Premier Kathy Dunderdale voices her displeasure to reporters at the Confederation Building media centre Friday over an editorial that appeared in Friday's edition of The Telegram about the Auditor General's Report. - Photo by Joe Gibbons/The Telegram

Premier Kathy Dunderdale began a news conference at the House of Assembly late Friday morning by voicing her objections to the editorial in that day's edition of The Telegram.

"We've had quite a lot of commentary in the last couple of days with regard to the Auditor General's Report. However, I feel this morning that in the opinion piece in The Telegram that lines were crossed," the premier said.

Specifically, Dunderdale charged that the editorial's author did not understand and convey the true meaning of what was stated in the report issued by acting auditor general Wayne Loveys.

The premier said the editorial was incorrect in suggesting there was no accounting for how $5 billion in infrastructure spending was parceled out.

"What the (acting) auditor general said was that he didn't feel he had access to documents that allow him to determine how decisions were made on how we were going to spend money," she said.

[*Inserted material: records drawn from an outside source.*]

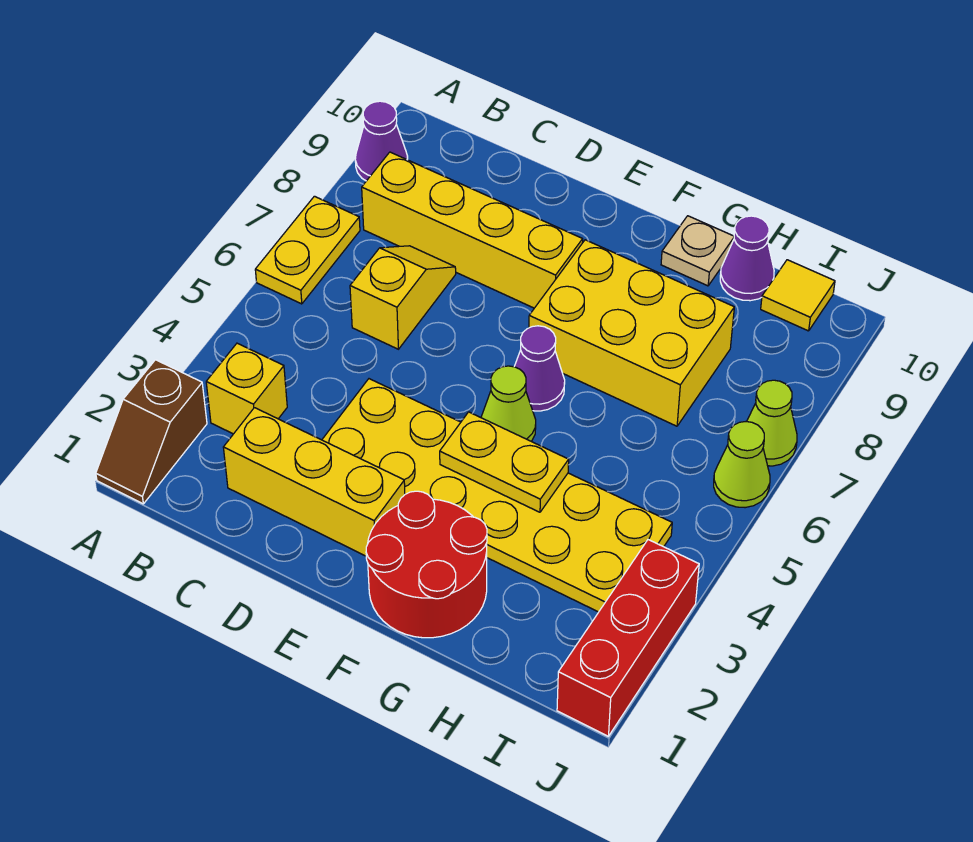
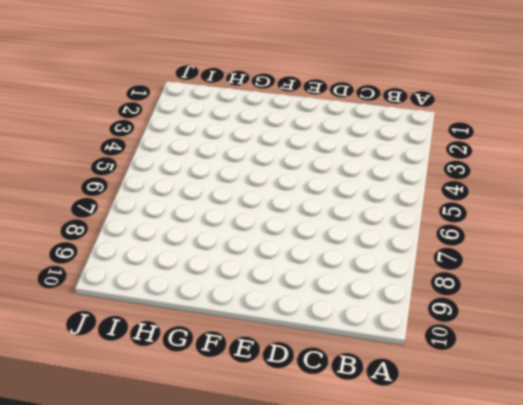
none -> brown slope A1:A2 level 1 top 2
none -> yellow plate A6:A7 level 1
none -> purple cone A9 level 1

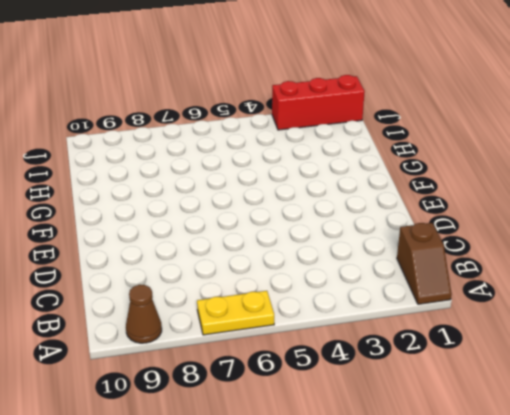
brown slope A1:B1 level 1 top B -> brown slope A1:A2 level 1 top 2
brown cone A9 level 1 -> purple cone A9 level 1
none -> yellow brick B3 level 1
none -> yellow brick B8:E8 level 1
none -> yellow brick C2:E2 level 1

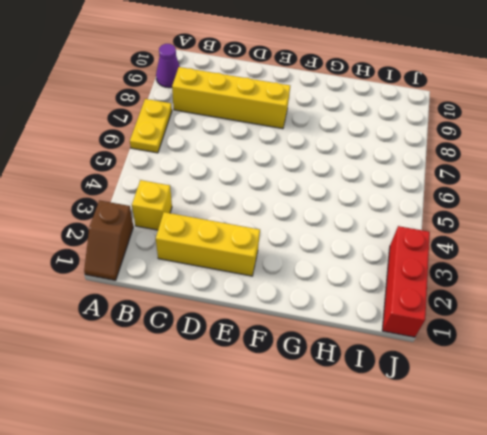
none -> yellow slope C6:C7 level 1 top 6
none -> yellow plate D3:I4 level 1
none -> red round brick F1:G2 level 1

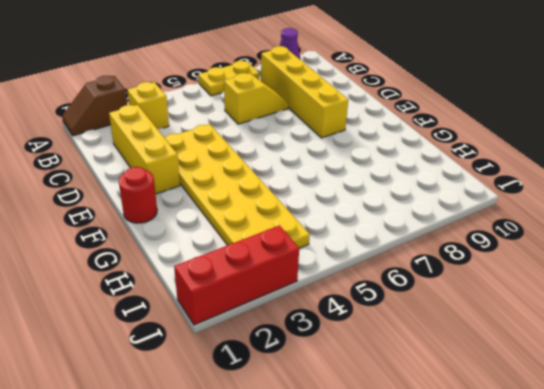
red round brick F1 level 1 -> red round brick F1:G2 level 1
none -> lime cone F5 level 1
none -> purple cone F6 level 1
none -> yellow brick F7:H8 level 1

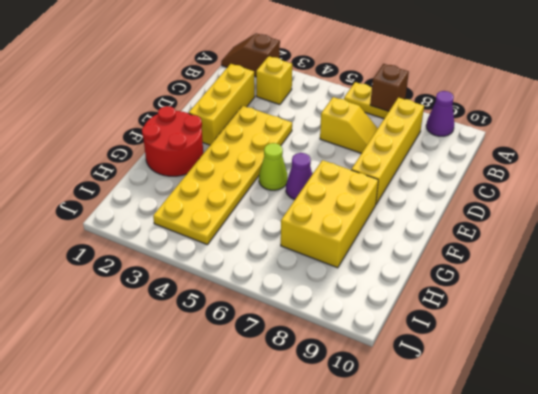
brown brick A7 level 2 -> none
none -> tan plate G10 level 1
none -> purple cone H10 level 1
none -> yellow tile I10 level 1

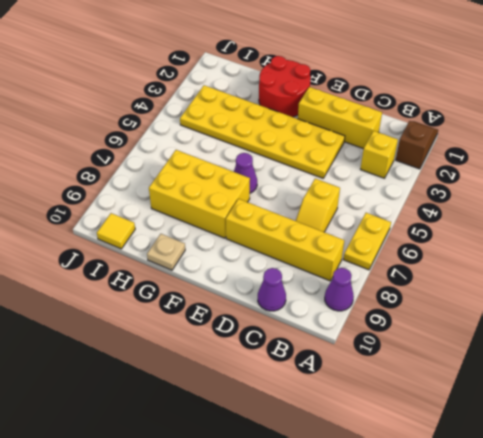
purple cone C10 level 1 -> purple cone H10 level 1
none -> lime cone F5 level 1
none -> red brick J1:J3 level 1
none -> lime cone J6 level 1

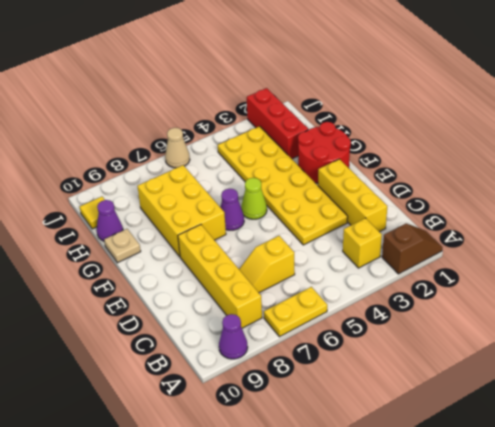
red brick H2:J2 level 1 -> red brick J1:J3 level 1
tan cone J6 level 1 -> lime cone J6 level 1
none -> lime cone J7 level 1
none -> yellow plate F4:G4 level 2

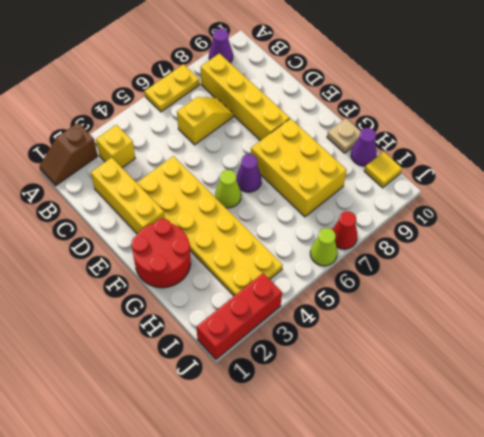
red cone J7 level 1 -> lime cone J7 level 1
none -> yellow plate F4:G4 level 2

"Nowhere in his report does he talk about not knowing where money was spent. Nowhere. The auditor general is informed on a daily basis where every cent in the government is spent. It's all uploaded to a website that he has access to. On a monthly basis, he is given a roll-up of the month's spending - down to the last nickel. When projects are approved at cabinet, the auditor general is informed of what projects are approved, before a nickel is spent."

The acting auditor general explained he sought access to documents on how the government departments identify, evaluate and rank potential infrastructure projects.

"What we pointed out in the editorial was that the (acting) auditor general was seeking information on how projects were being approved, and that the auditor general was rebuffed by the Department of Justice. The auditor himself pointed out that the government's actions were 'precedent-setting,'" said editorial page editor Russell Wangersky.

"The purpose of the editorial was to point out that when a government chooses to withhold information from its own auditor, that action has the potential to raise questions in people's minds, questions that tend to be unpleasant."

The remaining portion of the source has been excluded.